In a March 25, 2004 interview, Pelosi initially tried to dodge questions about gay marriage, claiming that her focus was on defeating the Federal Marriage Amendment. But when pressed by Neil Cavuto and asked, “Can same-sex couples marry?” she responded, “Yes.” When Cavuto asked whether she would approve of Newsom’s actions, she again replied, “Yes.” This support may seem perfunctory and tepid now, but it was very courageous in 2004 and went far beyond what even most other liberal Democrats and certainly Democrats in similar places to Pelosi on the pecking order were comfortable with. All of the stances that Pelosi has taken on gay and transgender rights would be considered standard for a prominent Democrat now, and nobody could be nominated by the party for president these days without endorsing them. But a decade and a half ago, they were nothing short of radical. That has to count for something.
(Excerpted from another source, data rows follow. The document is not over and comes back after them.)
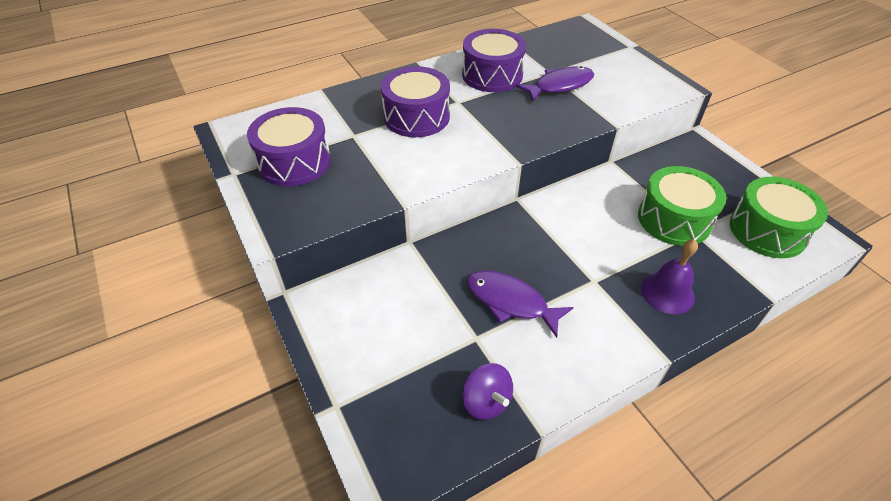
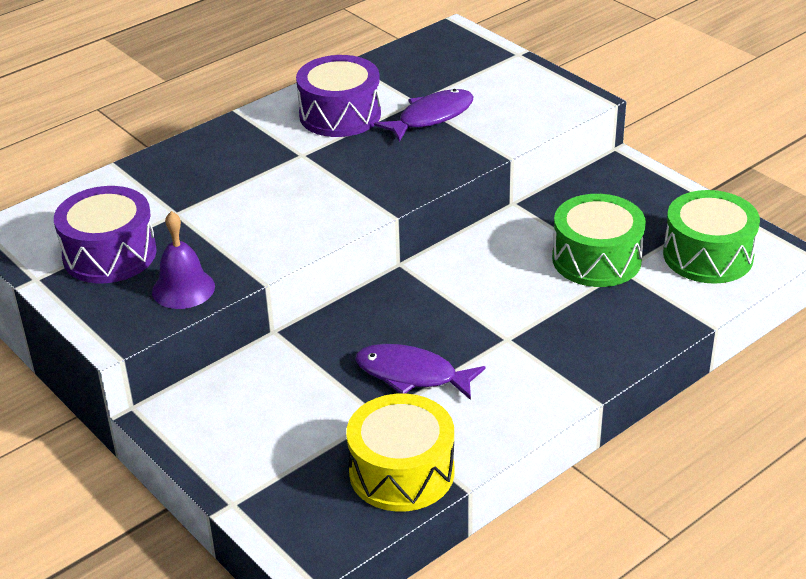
camera: 10 degrees left, 10 degrees down
(416, 117) = (252, 180): purple drum -> none
(486, 401) = (401, 472): purple spinning top -> yellow drum
(667, 292) = (593, 337): purple bell -> purple bell (183, 289)

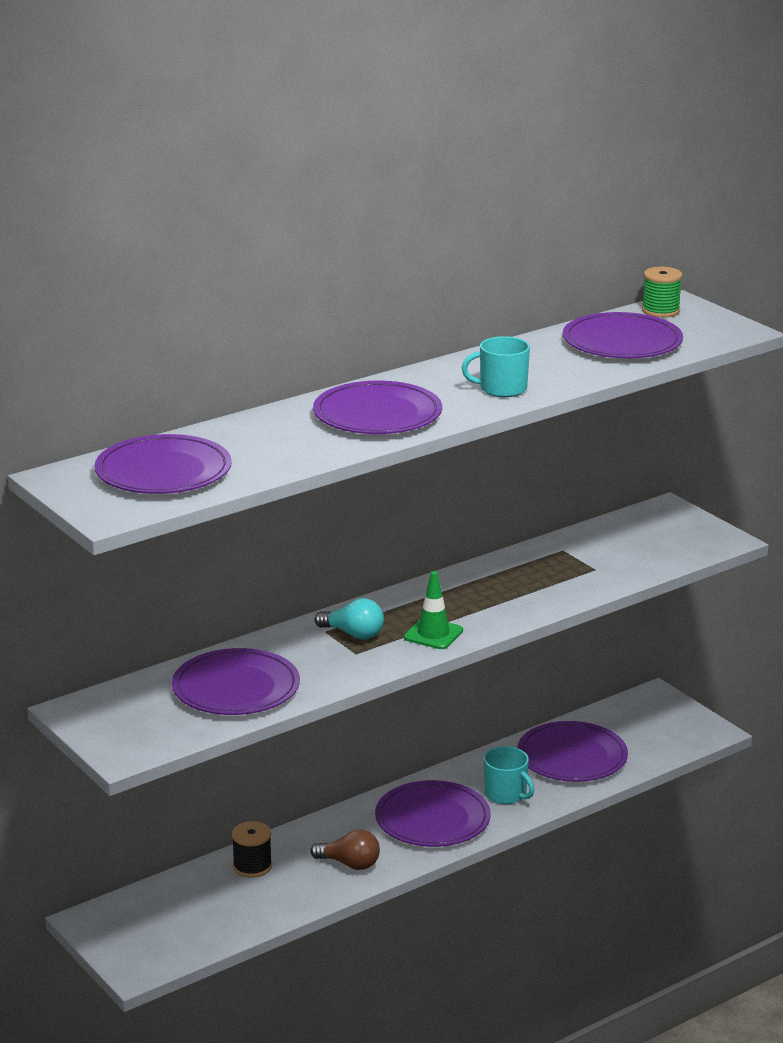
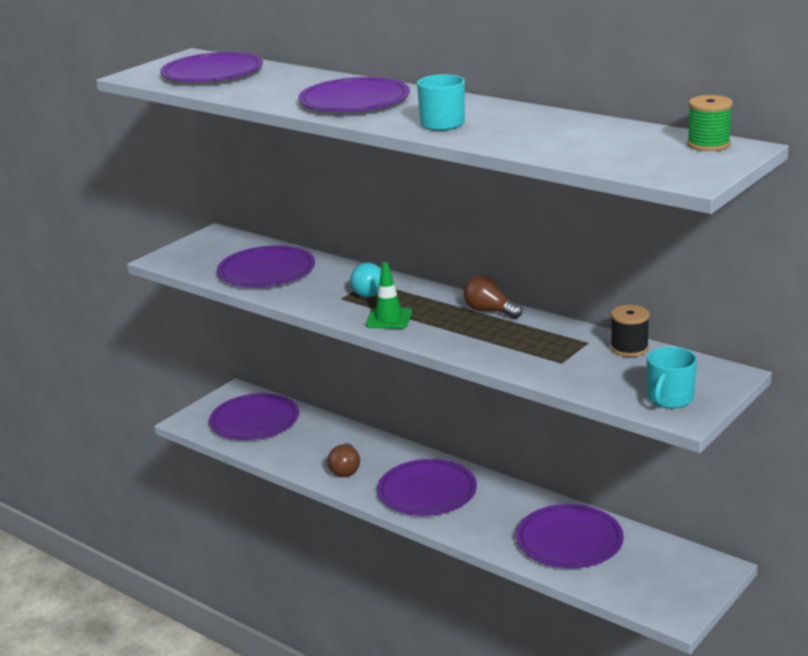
camera: 75 degrees right, 0 degrees up
(252, 866) = (324, 432): black spool -> black spool (629, 348)
(457, 581) = (489, 311): none -> brown light bulb
(506, 794) = (485, 518): turquoise mug -> turquoise mug (669, 398)
(622, 342) = (602, 143): purple plate -> purple plate (254, 421)

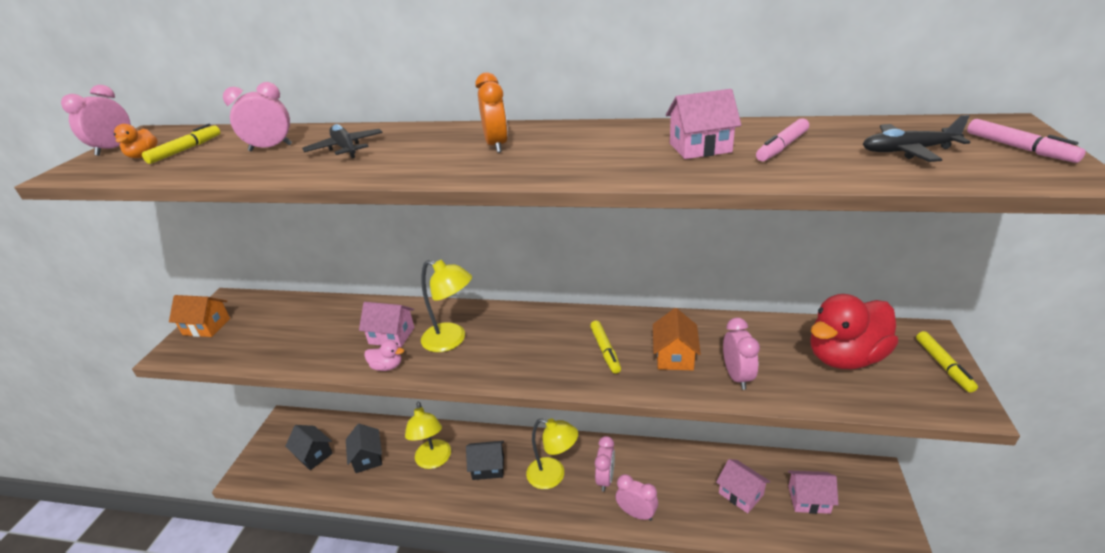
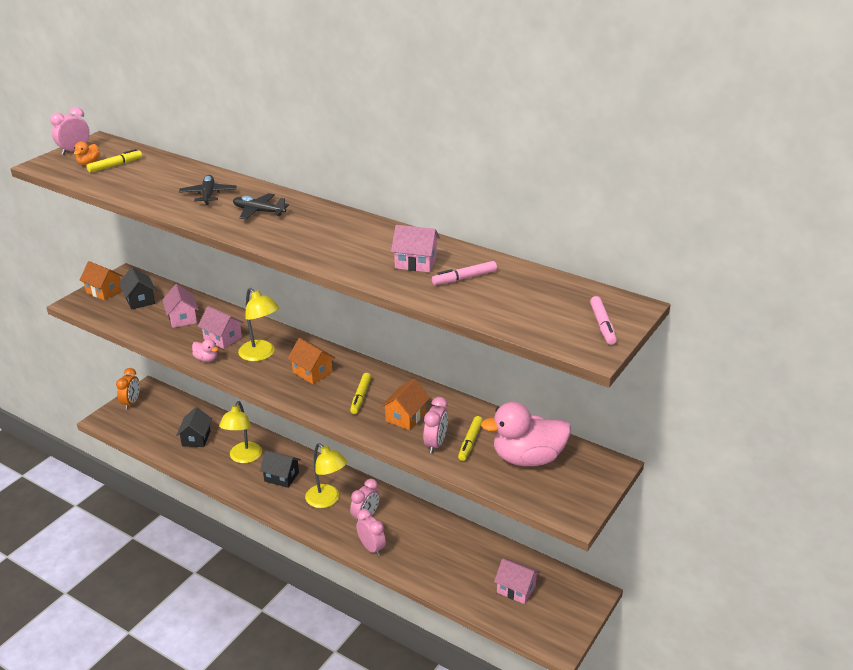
camera: 20 degrees right, 0 degrees up
(270, 148) = (165, 180): pink clock -> none
(313, 455) = (158, 422): black house -> black house (140, 300)
(496, 145) = (298, 221): orange clock -> orange clock (131, 403)
(527, 341) = (312, 372): none -> orange house
(741, 494) = (464, 565): pink house -> pink house (182, 318)
(845, 357) = (527, 458): red duck -> pink duck
(907, 151) = (533, 305): black plane -> black plane (258, 212)
(943, 365) = (593, 487): yellow marker -> yellow marker (470, 442)

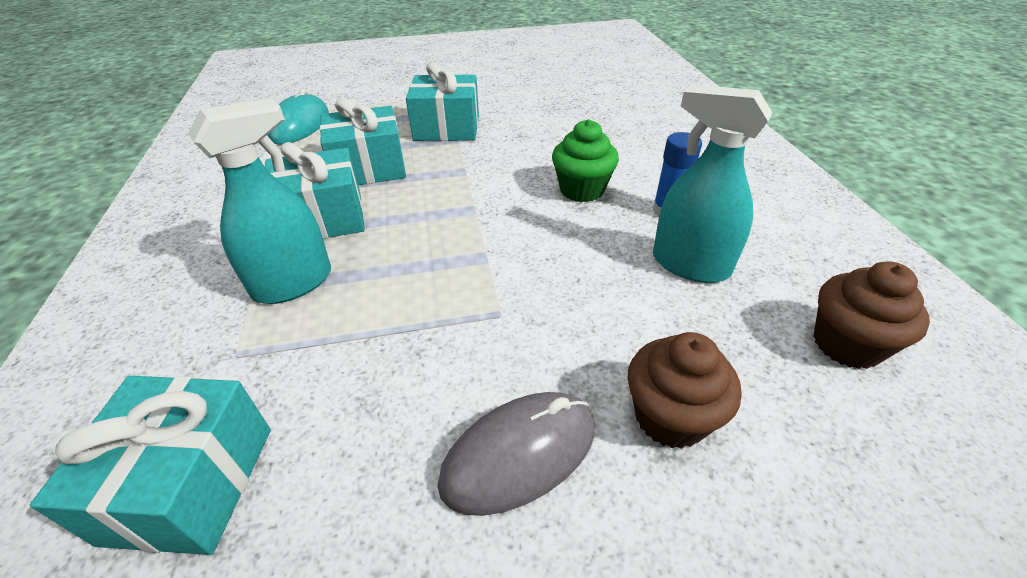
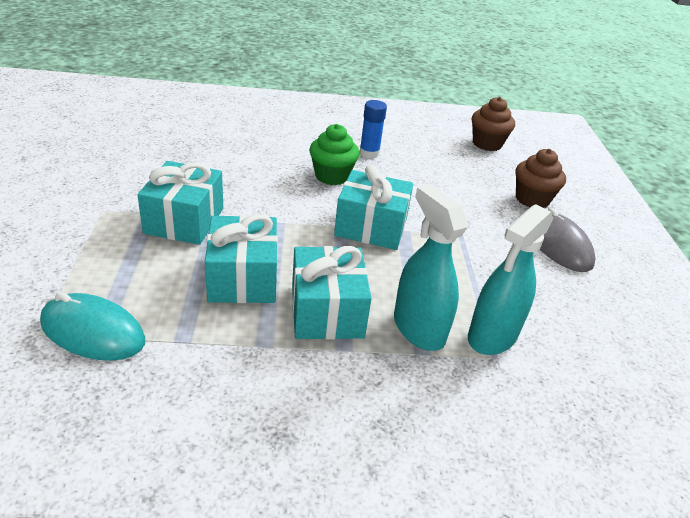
camera: 85 degrees left, 5 degrees down
(190, 483) = (596, 368): turquoise gift -> turquoise gift (371, 227)
(689, 265) = (424, 162): turquoise spray bottle -> turquoise spray bottle (492, 336)

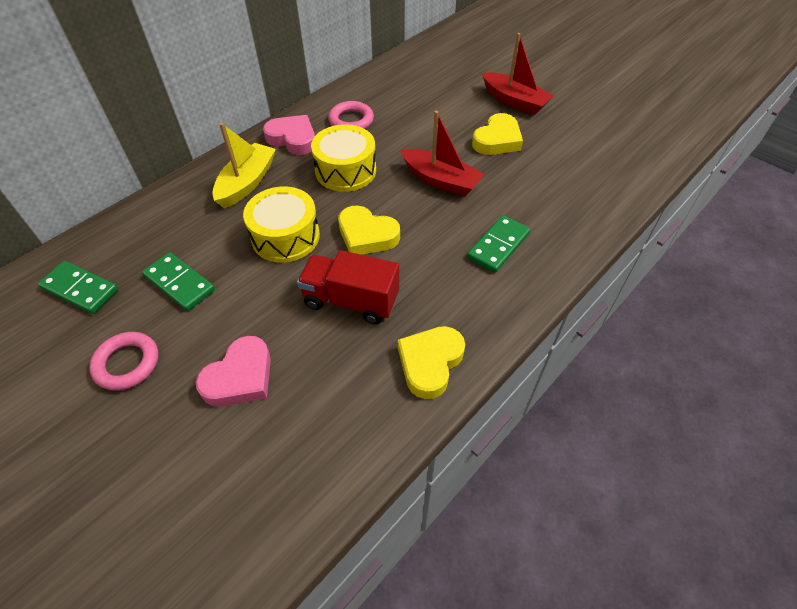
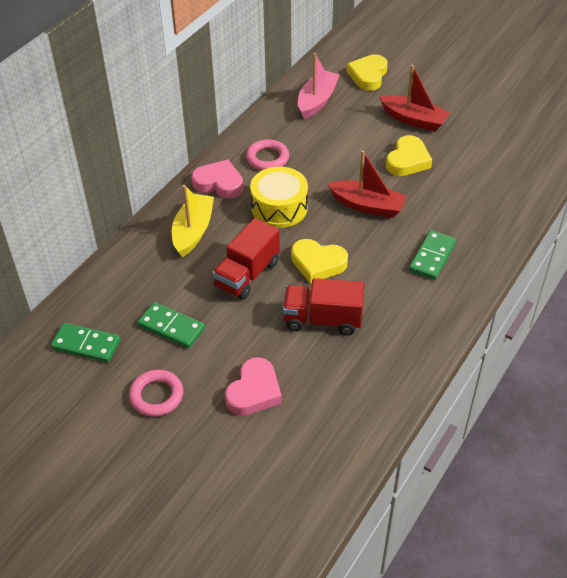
camera: 10 degrees left, 5 degrees down
(285, 236) = (247, 274): yellow drum -> red truck
(420, 73) = (317, 101): none -> pink boat
(430, 363) = (401, 358): yellow heart -> yellow heart (368, 75)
Pelosi has spent over thirty years being on the correct side of one of the most important human rights issues of our time with remarkable consistency. She does not deserve to be deposed from her leadership position for not being correct on every single other issue. Nobody can measure up to those kinds of purity tests. Oh, and what about Tim Ryan, the Democratic Representative from Ohio who challenged Pelosi in 2016 and 2017 for the position of House Minority Leader and has harshly criticized her? Well, early in his political career, he was scoring as low as 55% from the Human Rights Campaign, in contrast to Pelosi’s perfect scores. It’s great that he and many other politicians have come around on LGBT rights, but converts shouldn’t lead. Trailblazers like Nancy Pelosi should.